FRidh · 2019-01-12T15:46:35Z

Note it's not a wrapper, but a function that injects code.

wrapPythonPrograms both wraps and injects code in executables. That functionality should be separated. Should we, then, wrap, or inject code? Injecting code is not easy to do correctly (see e.g. the magicalSedExpression, we need to consider shebangs and __future__ imports that occur before the docstring) but is in-line with non-Python code.

I think the direction we should go is that packages declare their requirements on the environment and what they offer. E.g., in this case, matplotlib could declare it requires GI_TYPELIB_PATH, and gtk3 declares it provides GI types. We then have e.g. a buildEnv "on steroids" that knows how to handle this. The buildEnv would go through a list of functions, a function per requirement, thereby building up the wrappers or code that needs to be injected. These functions could also be used directly when constructing a derivation.

timokau · 2019-01-12T17:04:53Z

Note it's not a wrapper, but a function that injects code.

Yeah I'm playing a bit loose with the terminology here. Although it may not be accurate to the letter, I think it communicates the intention and is in line with the naming of similar functions in nixpkgs.

wrapPythonPrograms both wraps and injects code in executables. That functionality should be separated. Should we, then, wrap, or inject code? Injecting code is not easy to do correctly (see e.g. the magicalSedExpression, we need to consider shebangs and __future__ imports that occur before the docstring) but is in-line with non-Python code.

Is wrapping any easier? How does one wrap a library module without changing the way it is imported and without messing with automated tooling detecting docs etc.?

I forgot about shebangs. How do those interact with module docstrings? The python docs state that they have to occur first in the file, are shebangs exempt from this?

Why do __future__ imports have to be handled differently?

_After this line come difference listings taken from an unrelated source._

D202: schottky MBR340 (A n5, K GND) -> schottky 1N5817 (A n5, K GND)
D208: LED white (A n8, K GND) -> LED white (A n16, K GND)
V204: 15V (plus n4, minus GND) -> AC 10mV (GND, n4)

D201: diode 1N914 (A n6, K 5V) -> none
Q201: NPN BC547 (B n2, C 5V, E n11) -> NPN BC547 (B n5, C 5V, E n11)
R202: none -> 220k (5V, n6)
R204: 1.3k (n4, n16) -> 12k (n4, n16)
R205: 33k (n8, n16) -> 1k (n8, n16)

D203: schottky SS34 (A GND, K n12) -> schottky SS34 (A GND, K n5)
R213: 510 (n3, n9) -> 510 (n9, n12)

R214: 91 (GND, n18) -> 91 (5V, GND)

I think the direction we should go is that packages declare their requirements on the environment and what they offer. E.g., in this case, matplotlib could declare it requires GI_TYPELIB_PATH, and gtk3 declares it provides GI types. We then have e.g. a buildEnv "on steroids" that knows how to handle this. The buildEnv would go through a list of functions, a function per requirement, thereby building up the wrappers or code that needs to be injected. These functions could also be used directly when constructing a derivation.

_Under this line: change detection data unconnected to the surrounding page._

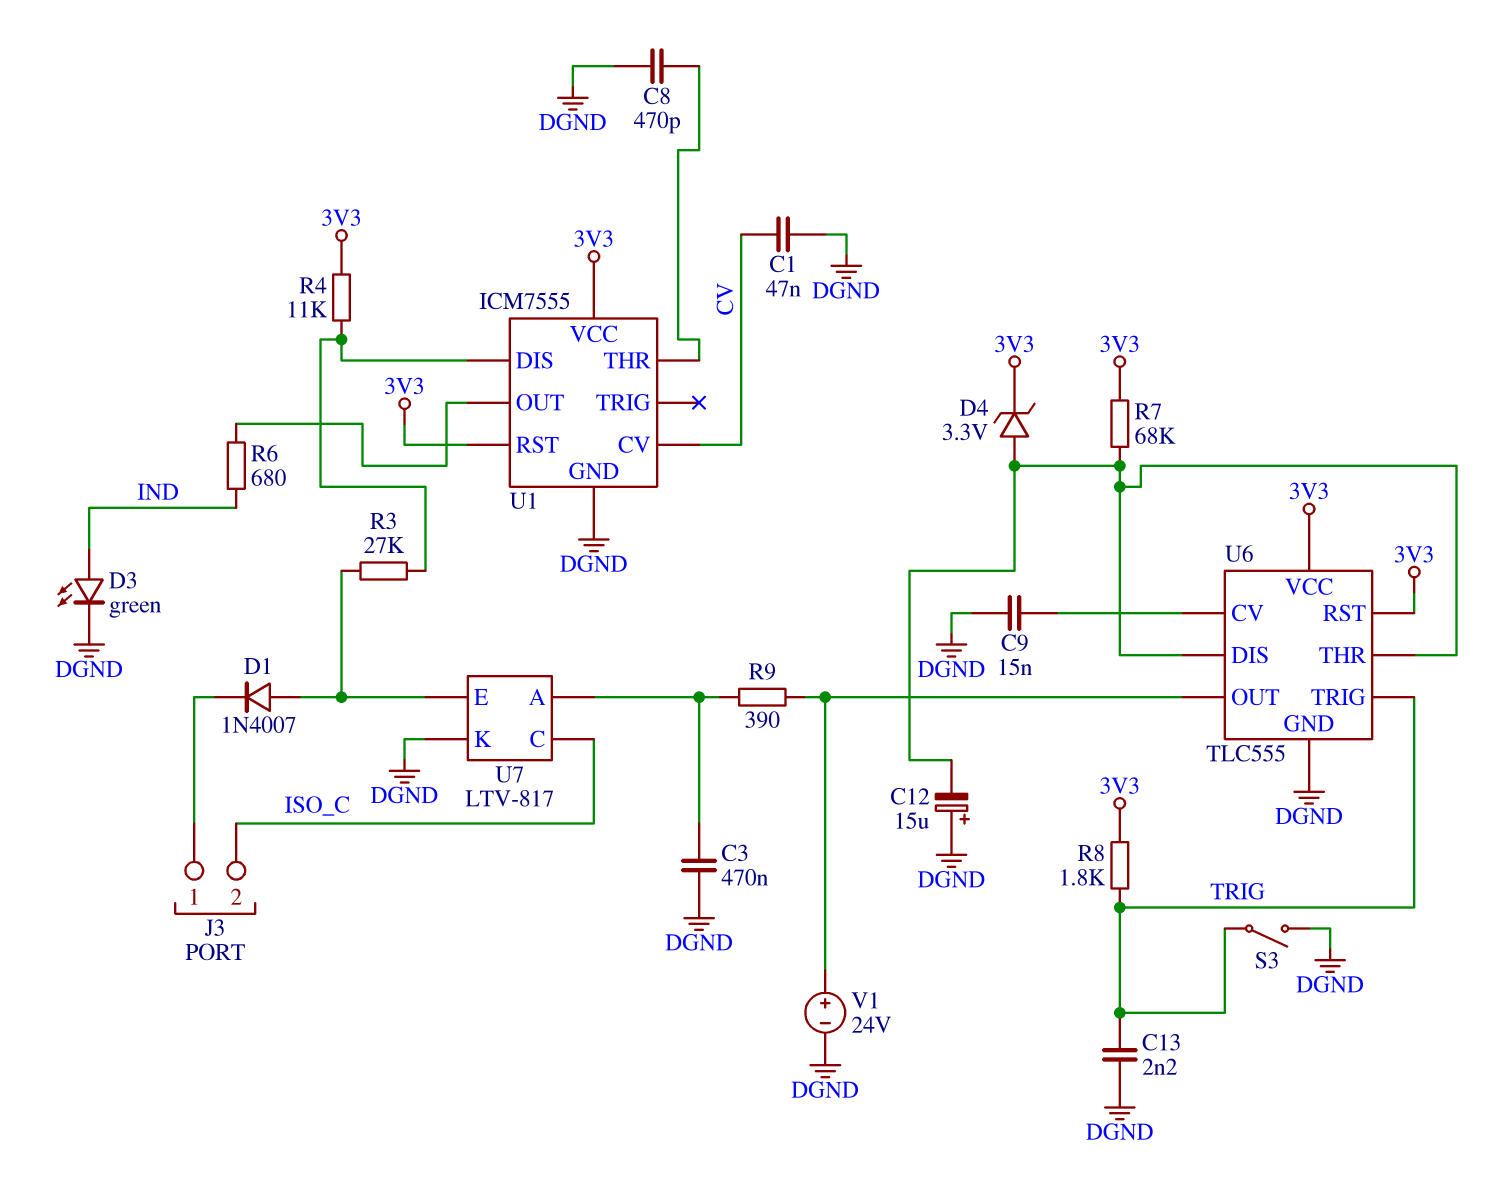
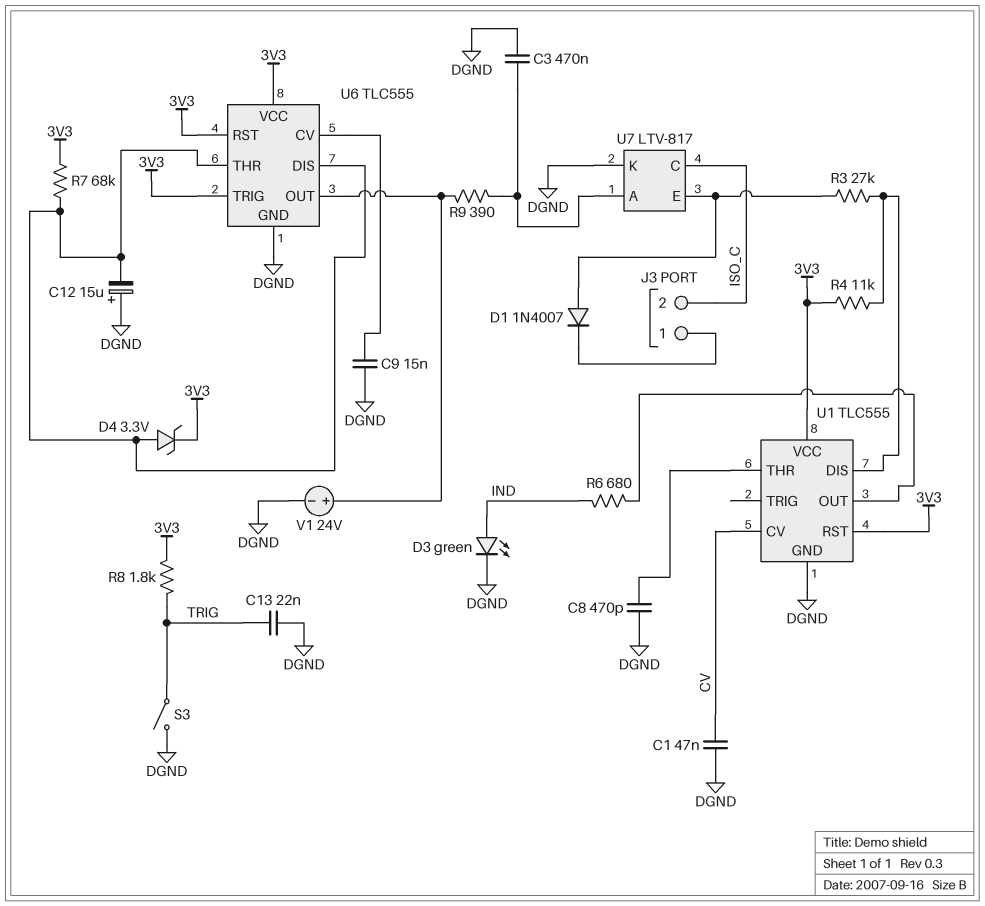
C13: 2.2nF (DGND, TRIG) -> 22nF (DGND, TRIG)
U1: ICM7555 -> TLC555
U6 pin TRIG: TRIG -> 3V3

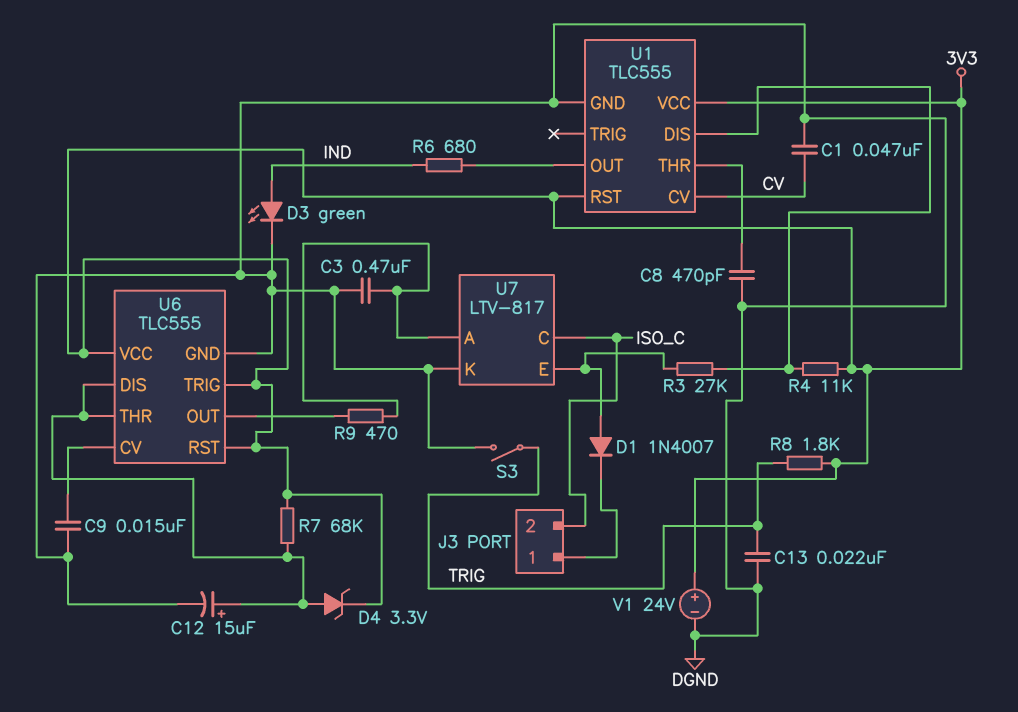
C12: 15uF (plus DGND, minus U6/DIS) -> 15uF (plus U6/DIS, minus DGND)
R9: 390 (U6/OUT, U7/A) -> 470 (U6/OUT, U7/A)
V1: 24V (plus U6/OUT, minus DGND) -> 24V (plus 3V3, minus DGND)

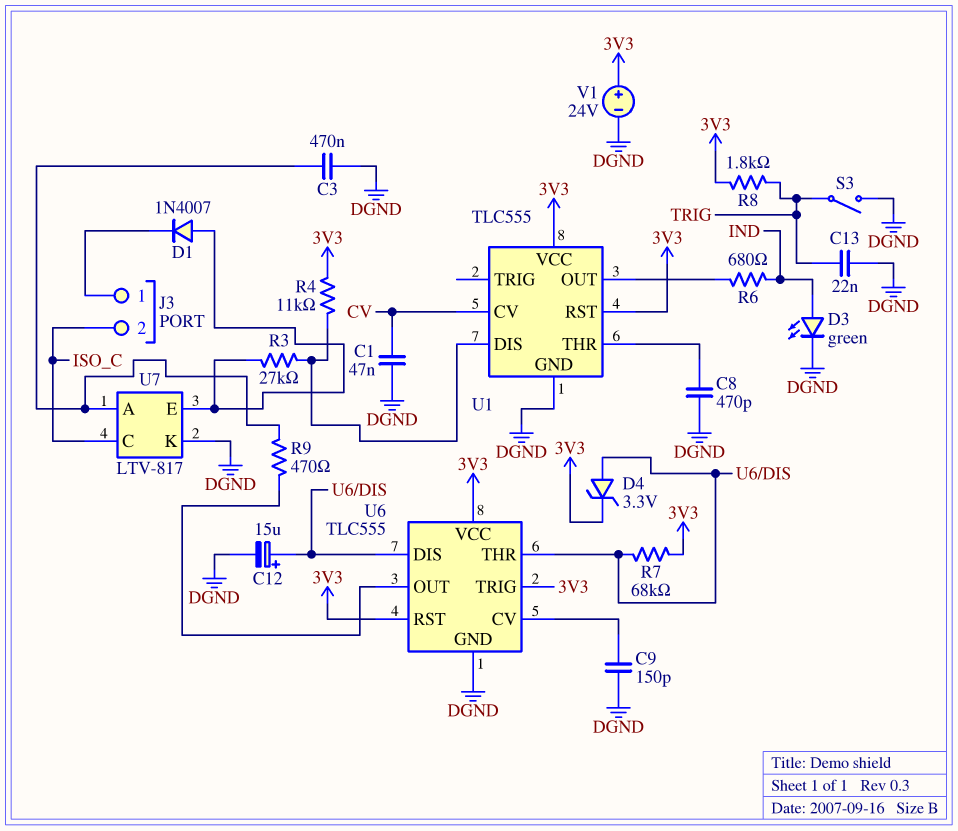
C9: 15nF (DGND, U6/CV) -> 150pF (DGND, U6/CV)

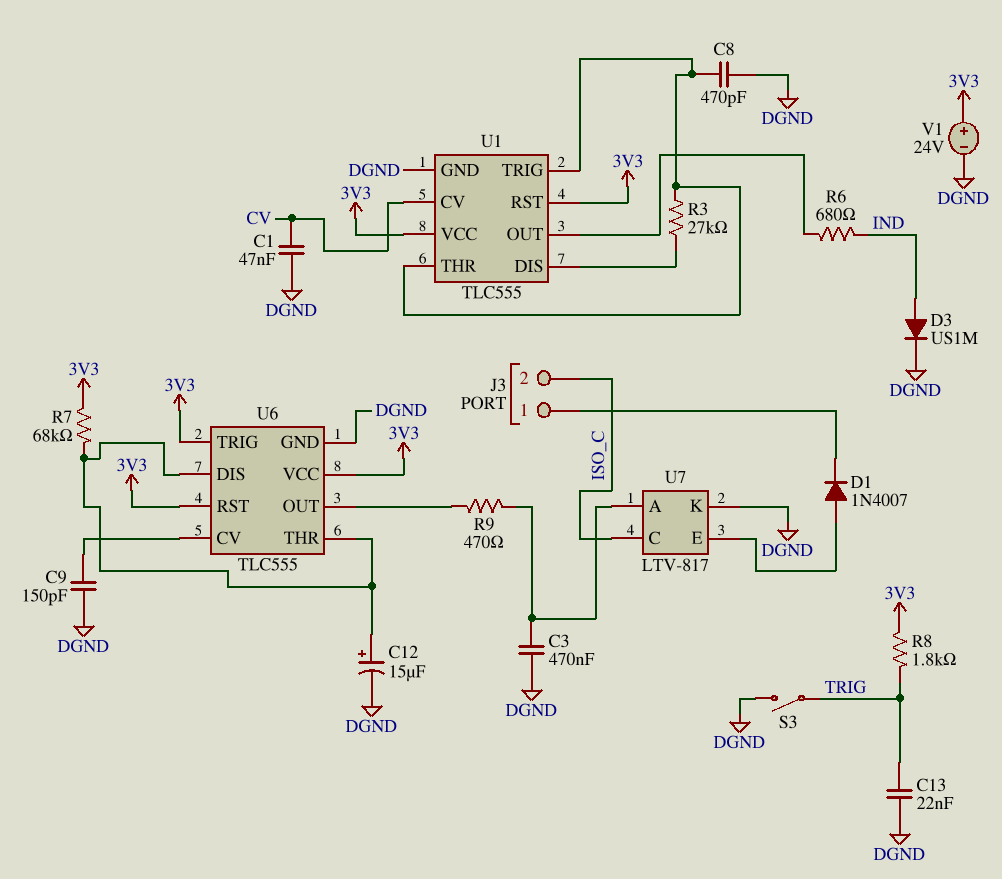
D3: LED green (A IND, K DGND) -> diode US1M (A IND, K DGND)
D4: zener 3.3V (A U6/DIS, K 3V3) -> none
R3: 27k (U1/DIS, U7/E) -> 27k (U1/DIS, U1/THR)
R4: 11k (3V3, U1/DIS) -> none
U1 pin TRIG: none -> U1/THR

I agree, I was thinking in a similar direction. This would play nice with your "declarative wrapper" idea.

FRidh · 2019-01-13T08:32:32Z

Is wrapping any easier?

Yes and no. In principle the utility we have for it makes it easy, however, before sys.argv[0] may change we can cause trouble (wrapper solution for this #25985).

How does one wrap a library module without changing the way it is imported and without messing with automated tooling detecting docs etc.?

A library can't be wrapped, we can only inject code in it. That's why we patch references to executables to make them absolute paths.

Why do __future__ imports have to be handled differently?

From the Python docs:

A future statement must appear near the top of the module. The only lines that can appear before a future statement are:

the module docstring (if any),
comments,
blank lines, and
other future statements.

The items are thus in the following order:

shebang
__future__ imports or docstrings
other imports

When injecting code, it needs to be done after a __future__ import, but before other imports, and ignoring docstrings. In your code you use a certain docstring delimiter, but there are multiple ones. And we have to consider they can be nested as well.

timokau · 2019-01-13T22:23:06Z

How does one wrap a library module without changing the way it is imported and without messing with automated tooling detecting docs etc.?

A library can't be wrapped, we can only inject code in it. That's why we patch references to executables to make them absolute paths.

For the purposes of this PR only working for executables is kind of a non-starter.

Why do __future__ imports have to be handled differently?

From the Python docs:

A future statement must appear near the top of the module. The only lines that can appear before a future statement are:
the module docstring (if any),
comments,
blank lines, and
other future statements.

The items are thus in the following order:
1. shebang

2. `__future__` imports or docstrings

3. other imports

Oh I didn't know that. Though those were just normal imports.

When injecting code, it needs to be done after a __future__ import, but before other imports, and ignoring docstrings. In your code you use a certain docstring delimiter, but there are multiple ones. And we have to consider they can be nested as well.

I think I managed to put together a good solution using pythons ast module. That way we can run the injection with the proper python and always use the right ast parser. In contrast to regex / string compare based solution it should also be robust enough to be used basically everywhere (which we'd need when we want to automatically propagate env vars).

I've run out of time for now, but I'll polish and test that when I have more time.

timokau · 2019-01-14T23:03:02Z

@FRidh what do you think? https://github.com/timokau/python-inject

It injects a call to exec(), which makes it possible to insert arbitrary python code anywhere and execute it without polluting the environment.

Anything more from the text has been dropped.